Addressing the elephant—and the donkey—in the room
Although Senator Bernie Sanders won the popular vote in the Iowa caucuses and New Hampshire primary, and he maintains a lead in most, if not all, national polls, the race for the Democratic presidential nomination is shaping up to be the most hotly contested in years. The crowded field of aspirants, along with the many primaries that award delegates based on the percentage of votes received, increases the possibility that no candidate will garner the delegates needed to clinch the nomination before July’s Democratic National Convention.
According to FiveThirtyEight.com, an opinion poll analysis website, the most likely candidate to secure the nomination is …”No one,” with 42%. Sanders is running a distant second (35%), followed by former Vice President Joe Biden (12%) and former New York Mayor Michael Bloomberg (9%).

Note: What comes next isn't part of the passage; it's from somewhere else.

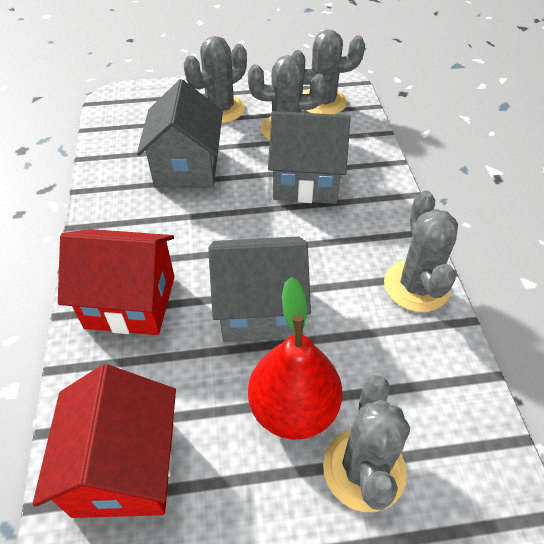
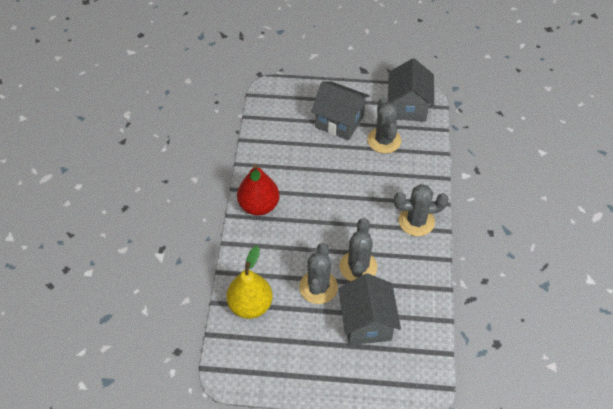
grey cactus: 5 -> 4
red house: 2 -> 0
yellow pear: 0 -> 1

Of course, the needle could move in any direction over the next few weeks, starting with the South Carolina primary (February 29), followed by “Super Tuesday” (March 3), a 14-state primary bonanza in which more than one-third of all delegates will be allocated. All told, about two-thirds of the delegates will have been pledged by the end of March.7
In our view, heading into the convention without a nominee may not only muddy the political waters but also make investing based on the eventual presidential outcome even more challenging. After all, it’s hard to tease out the impact of political risk on equity markets. Health care stocks, for example, have lagged the broad S&P 500 Index thus far in 2020.8 Has that underperformance been the result of candidates’ endorsing “Medicare for all”—the supposed death knell for health care—or the sector’s relatively subpar fourth-quarter earnings? It’s hard to say.

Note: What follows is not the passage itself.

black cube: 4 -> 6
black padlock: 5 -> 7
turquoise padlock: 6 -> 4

Perhaps the most powerful lesson for investors is to avoid predicting how stocks will behave once the election is over. Many market analysts believed equities would plunge following Donald Trump’s win. Those who turned bearish based on that incorrect call have missed the opportunity to fully participate in a stellar rally: Since Election Day 2016, the S&P 500 has gained an impressive 67%.9
From now until Election Day 2020, equity markets will closely monitor the Democrats as they duke it out, and then the head-to-head contest between the eventual nominee and Trump. But as we stated in our 2020 Outlook, we doubt politics will be this year’s main driver, despite all the attention that the battle for the White House will inevitably garner. Instead, factors such as the pace of the global manufacturing recovery, the health of the U.S. economy and the impact of the coronavirus will be key to determining how stocks ultimately perform this year.

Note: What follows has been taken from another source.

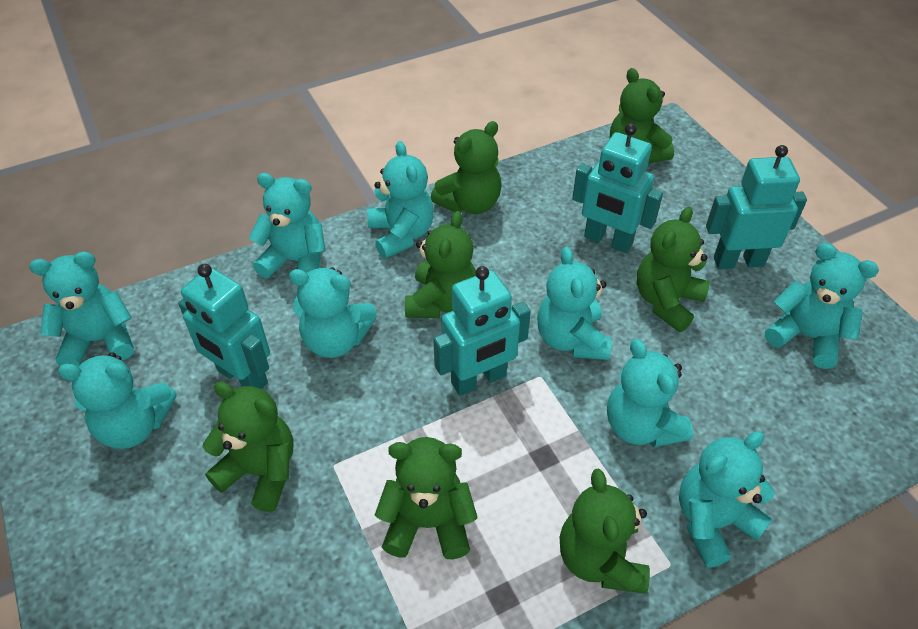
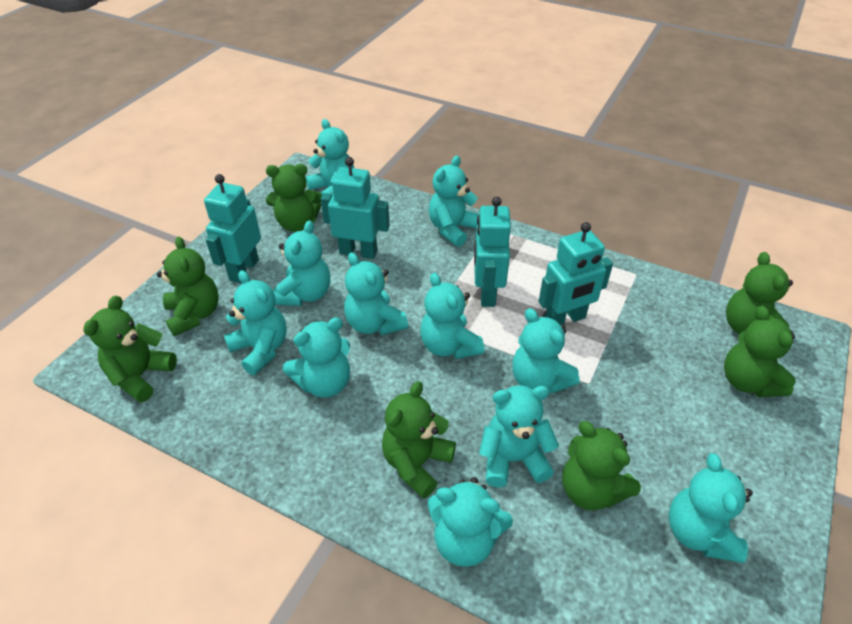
turquoise teddy bear: 9 -> 11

The inverted yield curve makes an encore appearance
After inverting briefly in late January and early February, the U.S. Treasury curve did it again last week. On all four days of the Presidents’ Day-shortened week, the yield on the 3-month Treasury bill closed above that of the bellwether 10-year note. (Typically, yields are higher on longer maturities than on shorter ones). The 3-month and 10-year yields ended the week at 1.56% and 1.46%, respectively.10
Although an inversion has historically preceded U.S. recessions, the most recent series of this anomaly is more about global risk aversion, due in large part to the coronavirus, and less about acute U.S. recession risks. (We explain more here, in our most recent paper on the inverted yield curve.) In fact, the odds of a recession have fallen over the last 6-9 months, reinforced by last week’s positive economic data releases:
- Housing starts in January hovered near their best levels since December 2006, and building permits, a forward looking indicator, surged to a 13-year peak. Not surprisingly, homebuilder confidence remained close to a two-year high in February. Steady job growth, rising wages and low interest rates are fueling demand for homes.11
- After falling or remaining unchanged for the last four months, the Conference Board’s index of leading economic indicators (LEI) jumped in January, driven by a sharp drop in initial unemployment claims, consumers’ favorable outlook on the economy and last month’s spike in building permits. According to the Conference Board, U.S. GDP appears poised to continue its slow, steady pace of growth through early 2020.
Last week ended with a slug of disappointing news, however. According to IHS Markit’s “flash” (preliminary) purchasing managers’ indexes (PMI), business activity contracted in February for the first time since October 2013. The normally resilient service sector experienced weakness, while manufacturing production nearly ground to a halt. One silver lining in the report: A notable increase in business sentiment, reflecting widespread optimism that the current slowdown will prove short lived.